We have also developed a custom algorithm to identify entry and exit points for individual steps in a journey. These journeys have been validated with existing subject matter experts supporting these services to ensure the accuracy of our automation logic.
Using customer journey graphs for troubleshooting
We have successfully leveraged customer journey data to detect issues affecting login, viewing account summaries and other services. We’ve developed custom visualizations that provide drill-down capabilities, offering detailed insights at various levels to assess impact, troubleshoot, remediate and identify root causes. Our framework and automation enable rapid building and deployment of additional journeys.

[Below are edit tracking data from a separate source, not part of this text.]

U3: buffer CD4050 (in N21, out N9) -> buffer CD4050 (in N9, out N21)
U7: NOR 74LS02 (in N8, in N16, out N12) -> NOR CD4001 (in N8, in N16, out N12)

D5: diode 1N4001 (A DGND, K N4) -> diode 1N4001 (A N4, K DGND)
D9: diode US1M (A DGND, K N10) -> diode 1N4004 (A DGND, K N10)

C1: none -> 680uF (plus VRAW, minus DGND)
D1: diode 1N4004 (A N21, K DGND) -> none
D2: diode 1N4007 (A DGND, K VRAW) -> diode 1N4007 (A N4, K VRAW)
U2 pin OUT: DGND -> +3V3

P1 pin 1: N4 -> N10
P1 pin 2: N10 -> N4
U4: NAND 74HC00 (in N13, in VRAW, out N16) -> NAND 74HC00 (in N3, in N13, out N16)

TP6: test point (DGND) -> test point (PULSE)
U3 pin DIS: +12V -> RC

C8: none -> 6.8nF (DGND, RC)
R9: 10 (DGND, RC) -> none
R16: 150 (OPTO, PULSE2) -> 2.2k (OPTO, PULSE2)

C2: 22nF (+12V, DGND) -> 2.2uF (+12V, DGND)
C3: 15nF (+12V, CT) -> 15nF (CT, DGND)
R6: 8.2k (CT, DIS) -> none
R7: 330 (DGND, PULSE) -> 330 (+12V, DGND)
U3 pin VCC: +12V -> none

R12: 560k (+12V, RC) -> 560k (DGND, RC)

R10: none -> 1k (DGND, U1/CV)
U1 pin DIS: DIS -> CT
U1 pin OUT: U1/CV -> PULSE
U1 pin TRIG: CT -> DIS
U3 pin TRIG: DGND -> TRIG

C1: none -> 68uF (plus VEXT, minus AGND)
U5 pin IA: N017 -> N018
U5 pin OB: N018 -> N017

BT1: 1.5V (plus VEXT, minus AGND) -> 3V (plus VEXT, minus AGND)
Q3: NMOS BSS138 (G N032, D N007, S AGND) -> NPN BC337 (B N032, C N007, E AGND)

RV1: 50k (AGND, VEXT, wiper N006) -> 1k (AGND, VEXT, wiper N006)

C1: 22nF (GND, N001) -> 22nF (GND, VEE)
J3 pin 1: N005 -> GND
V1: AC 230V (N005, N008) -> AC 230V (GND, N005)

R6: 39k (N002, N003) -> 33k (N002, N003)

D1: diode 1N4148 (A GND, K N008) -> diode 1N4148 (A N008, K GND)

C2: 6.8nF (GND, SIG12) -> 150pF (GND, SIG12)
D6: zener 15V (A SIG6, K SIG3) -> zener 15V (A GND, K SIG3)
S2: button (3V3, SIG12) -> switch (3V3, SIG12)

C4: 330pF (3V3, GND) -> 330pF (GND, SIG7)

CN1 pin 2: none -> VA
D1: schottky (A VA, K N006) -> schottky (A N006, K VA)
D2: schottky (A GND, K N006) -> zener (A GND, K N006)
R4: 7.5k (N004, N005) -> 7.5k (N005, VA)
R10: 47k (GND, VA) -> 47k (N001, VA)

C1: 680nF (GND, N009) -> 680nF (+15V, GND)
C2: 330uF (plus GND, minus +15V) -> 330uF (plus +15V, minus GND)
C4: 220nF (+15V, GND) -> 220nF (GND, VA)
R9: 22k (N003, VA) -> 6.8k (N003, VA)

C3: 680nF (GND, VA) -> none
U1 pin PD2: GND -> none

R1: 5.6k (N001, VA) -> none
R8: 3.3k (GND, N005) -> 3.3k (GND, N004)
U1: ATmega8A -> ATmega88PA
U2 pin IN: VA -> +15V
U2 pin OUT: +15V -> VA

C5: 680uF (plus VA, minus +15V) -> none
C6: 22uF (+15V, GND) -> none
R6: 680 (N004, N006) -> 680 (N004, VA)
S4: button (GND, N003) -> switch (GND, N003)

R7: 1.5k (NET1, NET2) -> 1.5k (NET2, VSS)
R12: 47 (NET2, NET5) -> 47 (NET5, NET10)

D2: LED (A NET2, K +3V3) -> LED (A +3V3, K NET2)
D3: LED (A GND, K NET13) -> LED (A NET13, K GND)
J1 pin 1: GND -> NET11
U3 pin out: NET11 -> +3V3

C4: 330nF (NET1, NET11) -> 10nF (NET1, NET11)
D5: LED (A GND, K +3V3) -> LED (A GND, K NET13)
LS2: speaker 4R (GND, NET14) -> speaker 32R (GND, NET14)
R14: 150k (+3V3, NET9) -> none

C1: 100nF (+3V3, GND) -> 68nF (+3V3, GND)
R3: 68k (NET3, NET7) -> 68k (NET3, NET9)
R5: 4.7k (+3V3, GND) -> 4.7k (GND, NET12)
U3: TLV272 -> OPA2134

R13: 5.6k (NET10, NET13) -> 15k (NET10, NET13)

Applying machine learning for anomaly detection
We overlay machine learning-based anomaly detection on our customer journey graphs to detect abnormal traffic patterns. Monitors can be set up to alert appropriate support engineers when traffic patterns change. Drill-down capabilities and navigation to our internal API-to-API dependency graph further enable faster fault localization.
Conclusion: Advancing customer-centric observability
For the first time at Capital One, we have built an automated process to visualize the sequence of interactions our customers experience with web and mobile channels, using graph-based approaches. These have already proven useful in recent incidents. We intend to further enhance these graphs, embed them in various observability tools and combine them with other insights to enable our SRE teams to troubleshoot incidents faster. These graphs also hold the potential to aid product teams in gaining additional insights into customer behavior and building better features.